Predictomes, a classifier-curated database of AlphaFold-modeled protein-protein interactions
E. Schmid, Johannes C. Walter
Abstract
Protein-protein interactions (PPIs) are ubiquitous in biology, yet a comprehensive structural characterization of the PPIs underlying cellular processes is lacking. AlphaFold-Multimer (AF-M) has the potential to fill this knowledge gap, but standard AF-M confidence metrics do not reliably separate relevant PPIs from an abundance of false positive predictions. To address this limitation, we used machine learning on curated datasets to train a structure prediction and omics-informed classifier (SPOC) that effectively separates true and false AF-M predictions of PPIs, including in proteome-wide screens.
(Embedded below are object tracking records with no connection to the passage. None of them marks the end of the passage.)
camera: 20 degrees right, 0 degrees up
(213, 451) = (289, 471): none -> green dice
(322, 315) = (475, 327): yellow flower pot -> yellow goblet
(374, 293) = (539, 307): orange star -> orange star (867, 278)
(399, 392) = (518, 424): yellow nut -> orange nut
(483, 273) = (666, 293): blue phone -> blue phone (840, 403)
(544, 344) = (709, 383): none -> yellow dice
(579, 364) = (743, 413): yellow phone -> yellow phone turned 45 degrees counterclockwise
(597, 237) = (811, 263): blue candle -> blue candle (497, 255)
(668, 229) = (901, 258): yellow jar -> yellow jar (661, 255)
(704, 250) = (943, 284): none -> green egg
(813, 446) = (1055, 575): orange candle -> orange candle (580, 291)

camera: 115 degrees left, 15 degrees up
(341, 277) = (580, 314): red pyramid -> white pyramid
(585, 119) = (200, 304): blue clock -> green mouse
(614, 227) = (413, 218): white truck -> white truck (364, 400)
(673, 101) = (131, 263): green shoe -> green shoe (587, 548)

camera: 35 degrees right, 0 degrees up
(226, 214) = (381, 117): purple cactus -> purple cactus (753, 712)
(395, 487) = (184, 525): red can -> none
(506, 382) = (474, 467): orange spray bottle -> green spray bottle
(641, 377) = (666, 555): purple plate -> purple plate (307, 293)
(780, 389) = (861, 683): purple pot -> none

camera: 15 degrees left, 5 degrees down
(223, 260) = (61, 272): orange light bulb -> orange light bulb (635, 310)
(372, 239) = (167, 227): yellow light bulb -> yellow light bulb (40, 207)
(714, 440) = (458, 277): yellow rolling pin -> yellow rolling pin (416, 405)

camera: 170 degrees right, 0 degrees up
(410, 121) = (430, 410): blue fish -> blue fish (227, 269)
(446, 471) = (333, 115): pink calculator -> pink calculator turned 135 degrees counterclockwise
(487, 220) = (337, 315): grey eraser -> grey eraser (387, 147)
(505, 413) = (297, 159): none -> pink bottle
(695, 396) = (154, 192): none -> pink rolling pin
We applied SPOC to an all-by-all matrix of nearly 300 human genome maintenance proteins, generating ∼40,000 predictions that can be viewed at predictomes.org , where users can also score their own predictions with SPOC. High-confidence PPIs discovered using our approach enable hypothesis generation in genome maintenance. Our results provide a framework for interpreting large-scale AF-M screens and help lay the foundation for a proteome-wide structural interactome. • SPOC classifier identifies functional AlphaFold-Multimer structure predictions • Proteome-wide in silico screening with AlphaFold-Multimer enabled by SPOC classifier • Curated database of 40,000 binary structure predictions in genome maintenance • User-friendly website predictomes.org to browse predictions and build hypotheses Schmid and Walter train a classifier that discerns functionally relevant structure predictions in proteome-wide protein-protein interaction (PPI) screens using AlphaFold-Multimer, and they use this confidence metric to curate a database of 40,000 predicted interactions among ∼300 genome maintenance proteins.